Pretty soon Clancy did reappear by way of the stairs, looking thoughtful. “No” he said, “she’s not there anymore, at least not in the bottom half of the building—and I don’t see her doing a lot of climbing. Maybe she got somebody to take her in, or maybe it was just one of the tenants. Or…?” He looked a question at Ramsey, who shook his head and said, “No, nobody came down the stairs or elevator.”

The manager nodded and then shook his own head slowly. “I don’t know, maybe I’m getting too suspicious,” he said. “I don’t know how much you’ve noticed, Mr. Ryker, living way on top, but from time to time this building is troubled by bums—winos and street people from south of here—trying to get inside and shelter here, especially in winter, maybe go to sleep in a corner. Most of them are men, of course, but there’s an occasional woman bum.” He paused and chuckled reflectively. “Once we had an invasion of women bums, though they weren’t that exactly.”
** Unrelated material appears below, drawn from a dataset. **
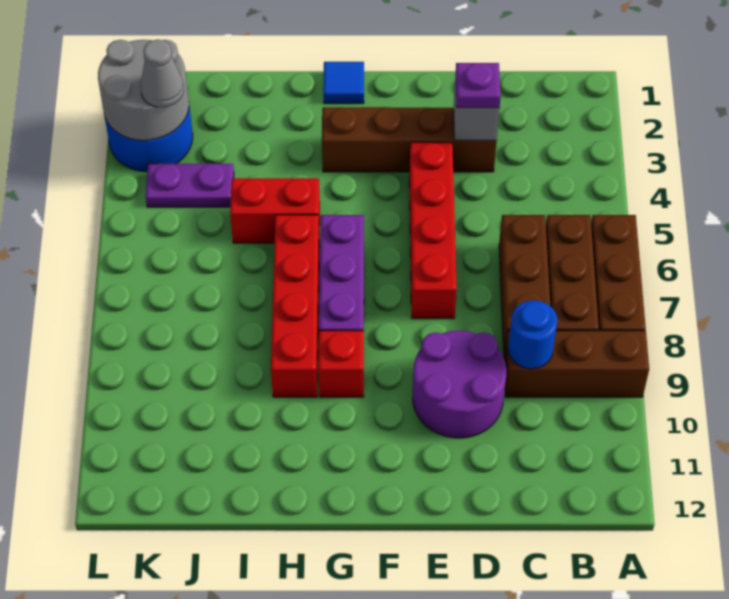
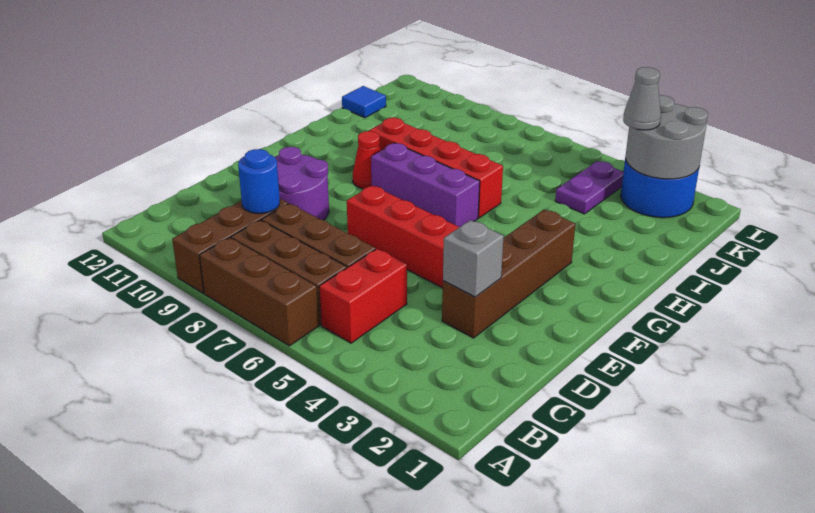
purple plate D3 level 3 -> none
blue tile G1 level 1 -> blue tile J12 level 1
red brick G9 level 1 -> red cone G9 level 1
red brick H5:I5 level 1 -> red brick B5:C5 level 1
Ramsey looked at him expectantly.

Clancy hesitated, glanced at Ramsey, and after another pause said, “That’s why we turn the buzzer system off at eleven at night and keep it off until eight in the morning. If we left it on, why, any time in the night a drunken wino would start buzzing apartments until he got one who’d buzz the door open (or he might push a dozen at once, so somebody’d be sure to buzz the door), and once he was inside, he’d hunt himself up an out-of-the-way spot where he could sleep it off and be warm. And if he had cigarettes, he’d start smoking them to put him to sleep, dropping the matches anywhere, but mostly under things. There’s where your biggest danger is—fire. Or he’d get an idea and start bothering tenants, ringing theirs bells and knocking on their doors, and then anything could happen. Even with the buzzer system off, some of them get in. They’ll stand beside the street door and then follow a couple that’s late getting home, or the same with the newsboy delivering the morning paper before it’s light. Not following them directly, you see, but using a foot (sometimes a cane or crutch) to block the door just before it locks itself, and then coming in soon as the coast’s clear.”

Ramsey nodded several times appreciatively, but then pressed the other with “But you were going to tell me something about an invasion of female bums?”

“Oh, that,” Clancy said doubtfully. A look at Ramsey seemed to reassure him. “That was before your time—you came here about five years ago, didn’t you? Yeah. Well, this happened… let’s see… about two years before that. The Mrs. and I generally don’t talk about it much to tenants, because it gives… gave the building a bad name. Not really any more now, though. Seven years and all’s forgotten, eh?”

He broke off to greet respectfully a couple who passed by on their way upstairs. He turned back to Ramsey. “Well, anyway,” he continued more comfortably, “at this time I’m talking about, the Mrs. and I had been here ourselves only a year. Just about long enough to learn the ropes, at least some of them.